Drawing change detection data
====================

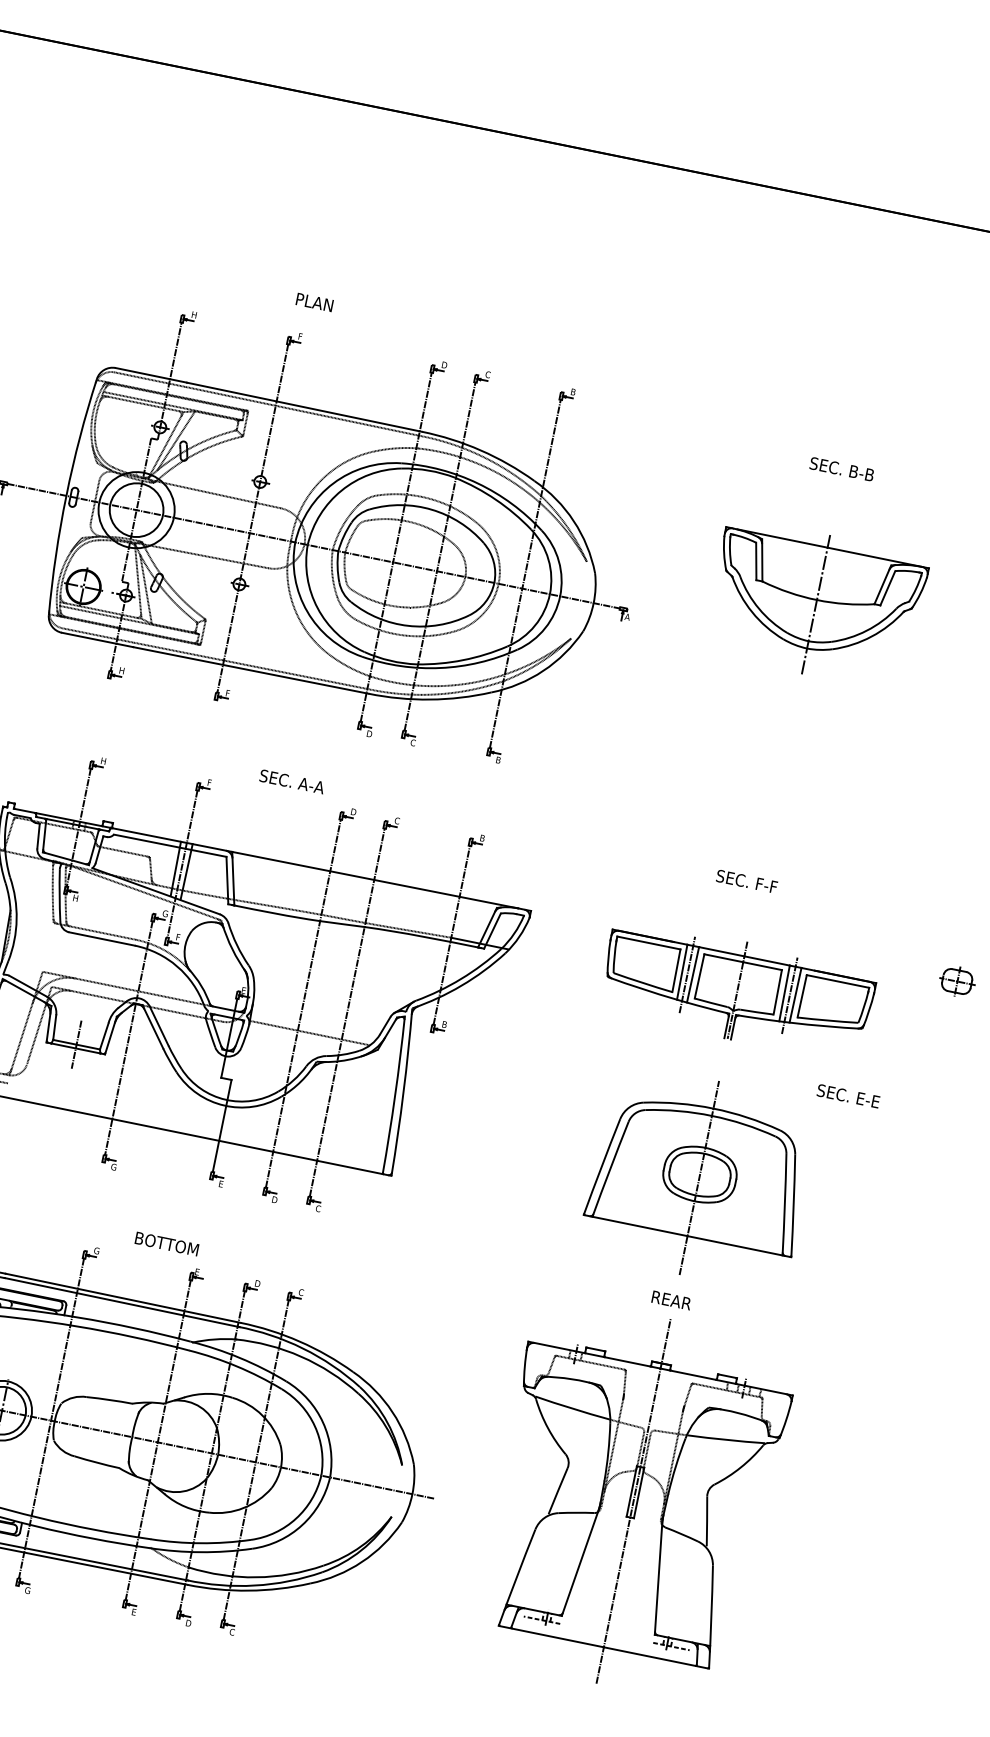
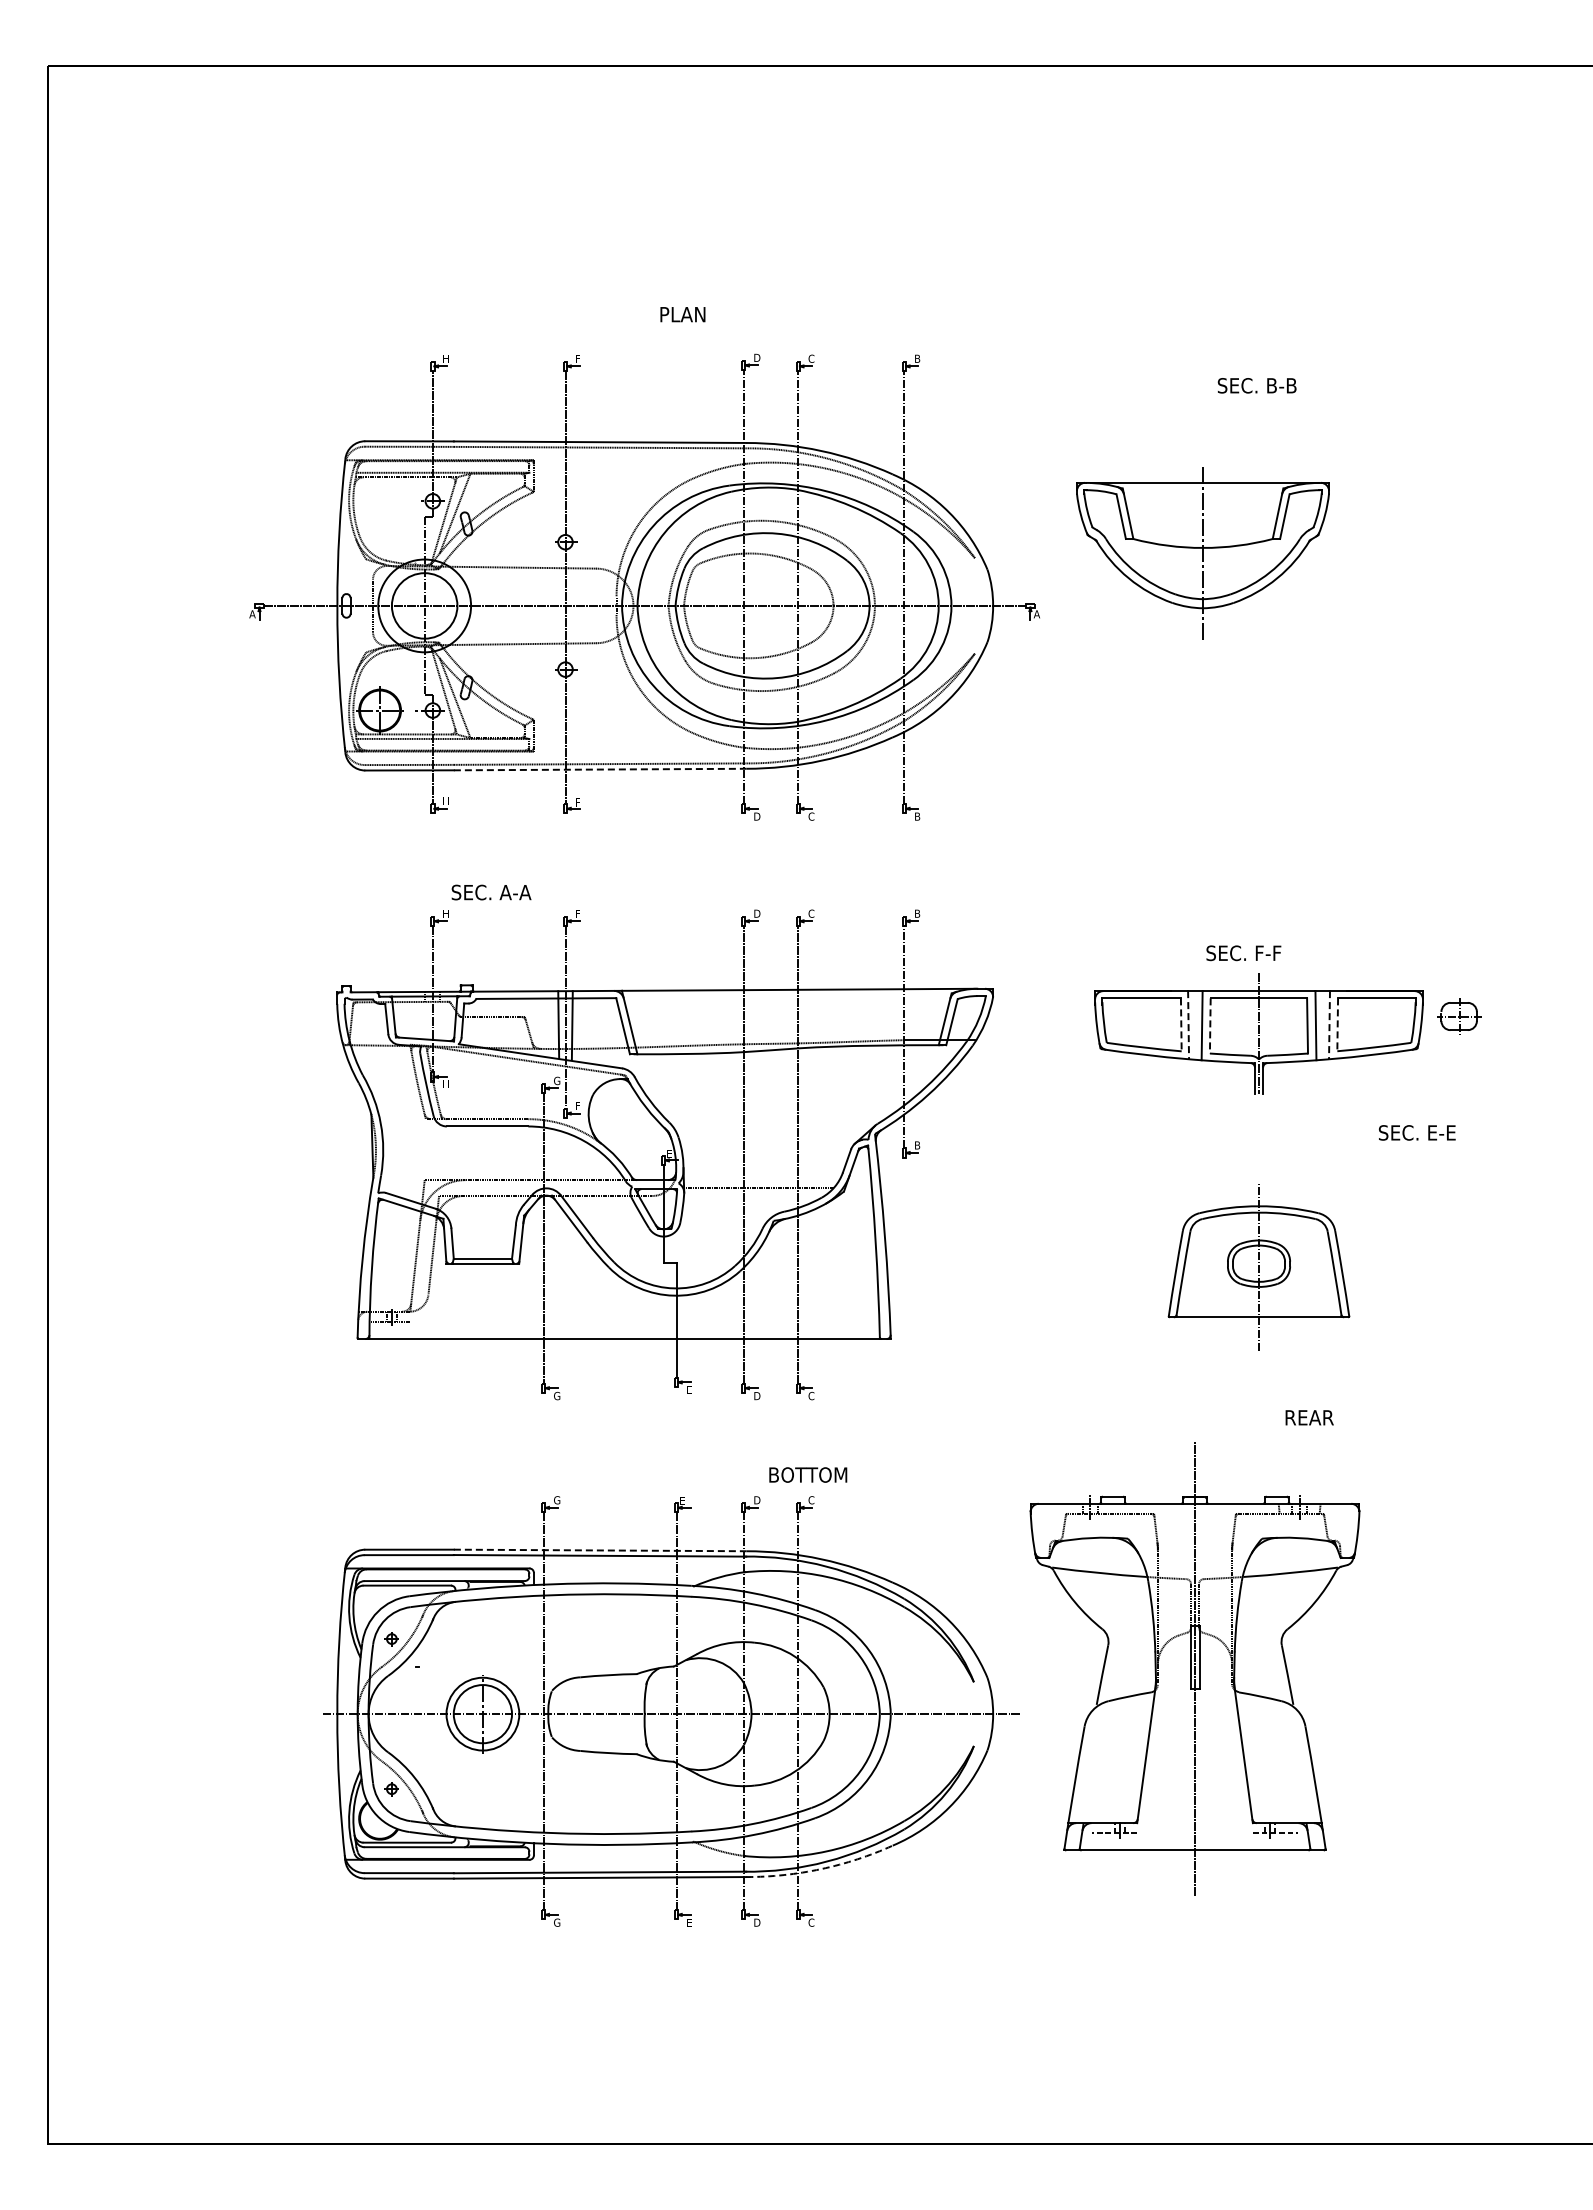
text: (314, 302) -> (682, 314), moved
part: (815, 604) -> (1202, 553), moved
line: (251, 670) -> (600, 769), solid -> dashed
text: (292, 781) -> (491, 892), moved
text: (746, 881) -> (1243, 953), moved
line: (676, 971) -> (1181, 1025), solid -> dashed
line: (682, 972) -> (1188, 1025), solid -> dashed
line: (687, 974) -> (1195, 1026), removed
line: (699, 976) -> (1210, 1025), solid -> dashed
part: (957, 981) -> (1459, 1016), moved
line: (789, 995) -> (1322, 1026), removed
line: (795, 995) -> (1329, 1025), solid -> dashed
line: (801, 996) -> (1337, 1025), solid -> dashed
line: (76, 1044) -> (482, 1258), removed
part: (698, 1177) -> (1258, 1266), size x0.7
text: (167, 1243) -> (808, 1474), moved
line: (123, 1298) -> (600, 1550), solid -> dashed
text: (671, 1300) -> (1309, 1417), moved
part: (633, 1500) -> (1194, 1668), moved
arc: (248, 1591) -> (821, 1869), solid -> dashed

====================

**EXERCISE REQUIREMENTS**
What lines in the data above carry "part"? Return them all.

**TASK OUTPUT**
part: (815, 604) -> (1202, 553), moved
part: (957, 981) -> (1459, 1016), moved
part: (698, 1177) -> (1258, 1266), size x0.7
part: (633, 1500) -> (1194, 1668), moved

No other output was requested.